Unsupervised Concept Drift Detection based on Parallel Activations of Neural Network
Joanna Komorniczak, Paweł Ksieniewicz
TL;DR
The paper tackles concept drift in data streams under limited label availability by introducing the Parallel Activations Drift Detector (PADD), an unsupervised method that uses activations from a fixed, randomly initialized neural network to detect distribution shifts. Drift signaling is based on $r$ replications of a two-sample $t$-test across $e$ outputs, with drift declared when the number of significant tests $a$ exceeds $\theta\cdot e\cdot r$, after which the historical activation buffer is cleared. The authors validate PADD on synthetic streams with varying drift dynamics and feature counts, showing competitive performance against both unsupervised and supervised detectors while providing replicable experiments and open-source code.

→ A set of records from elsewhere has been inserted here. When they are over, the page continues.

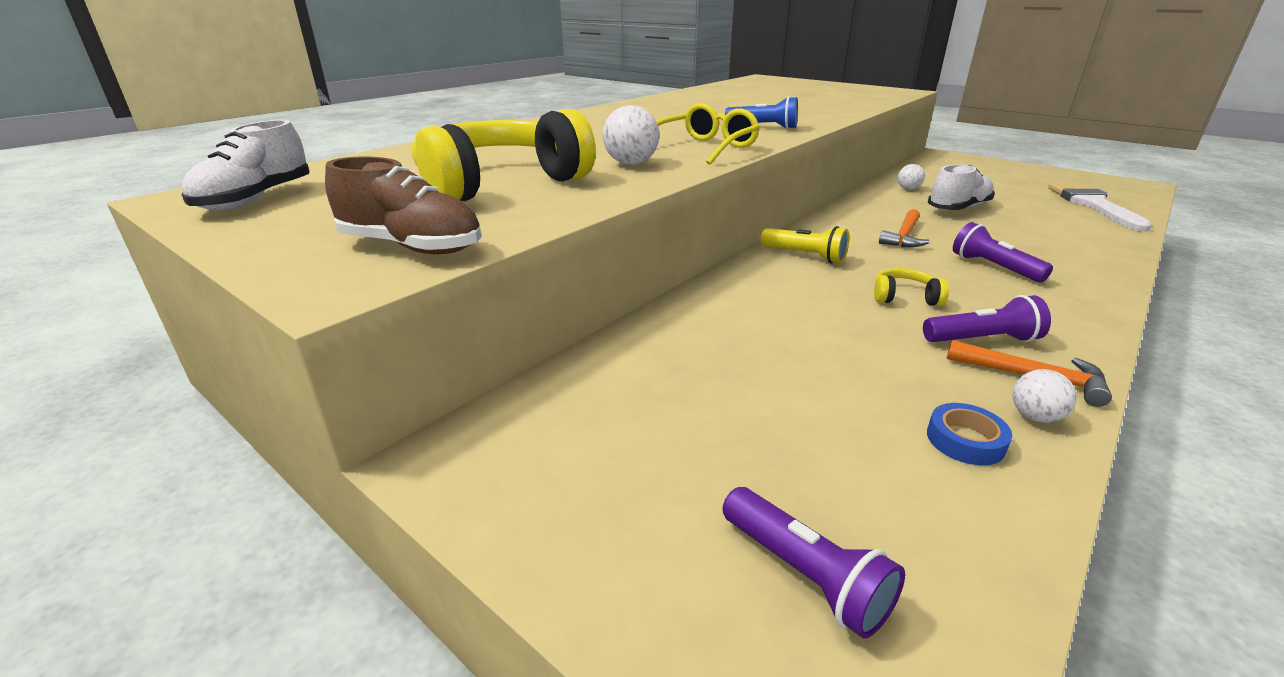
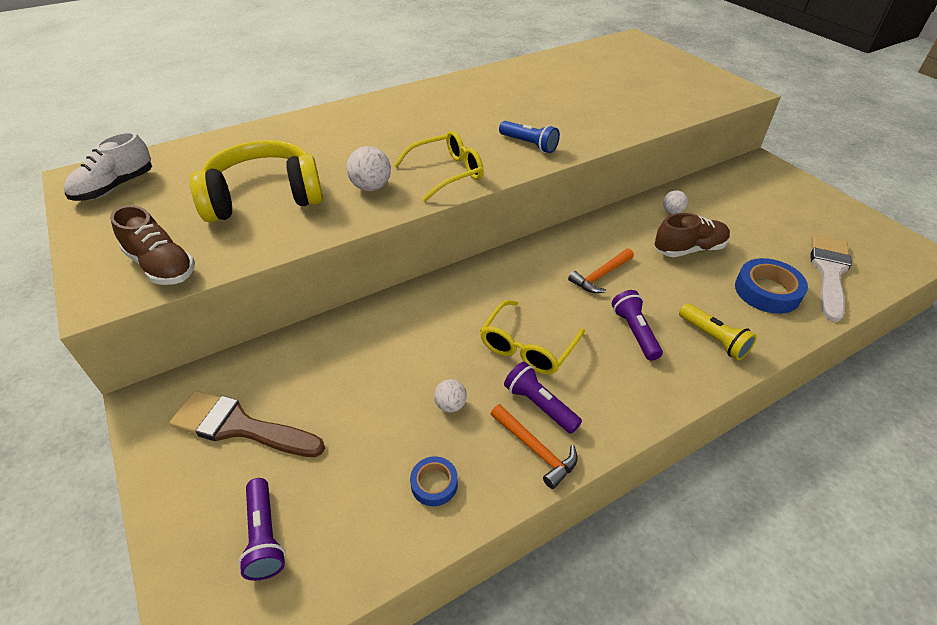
camera: 20 degrees right, 15 degrees up
(622, 451) = (239, 426): none -> brown brush
(805, 256) = (498, 281): yellow flashlight -> yellow flashlight (713, 339)
(904, 297) = (527, 347): yellow headphones -> yellow glasses
(958, 208) = (689, 249): white shoe -> brown shoe
(982, 340) = (539, 405): purple flashlight -> purple flashlight turned 150 degrees counterclockwise
(1034, 417) = (498, 481): white ball -> white ball (450, 405)
(1064, 223) = (767, 291): none -> blue tape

The work contributes a practical, label-free drift detector and outlines future directions toward non-parametric testing and modeling dependencies among NN outputs. Overall, PADD expands the toolkit for robust drift detection in data streams where labeling is scarce or delayed, enabling more reliable unsupervised monitoring in real-time AI systems.
Abstract
Practical applications of artificial intelligence increasingly often have to deal with the streaming properties of real data, which, considering the time factor, are subject to phenomena such as periodicity and more or less chaotic degeneration - resulting directly in the concept drifts. The modern concept drift detectors almost always assume immediate access to labels, which due to their cost, limited availability and possible delay has been shown to be unrealistic. This work proposes an unsupervised Parallel Activations Drift Detector, utilizing the outputs of an untrained neural network, presenting its key design elements, intuitions about processing properties, and a pool of computer experiments demonstrating its competitiveness with state-of-the-art methods.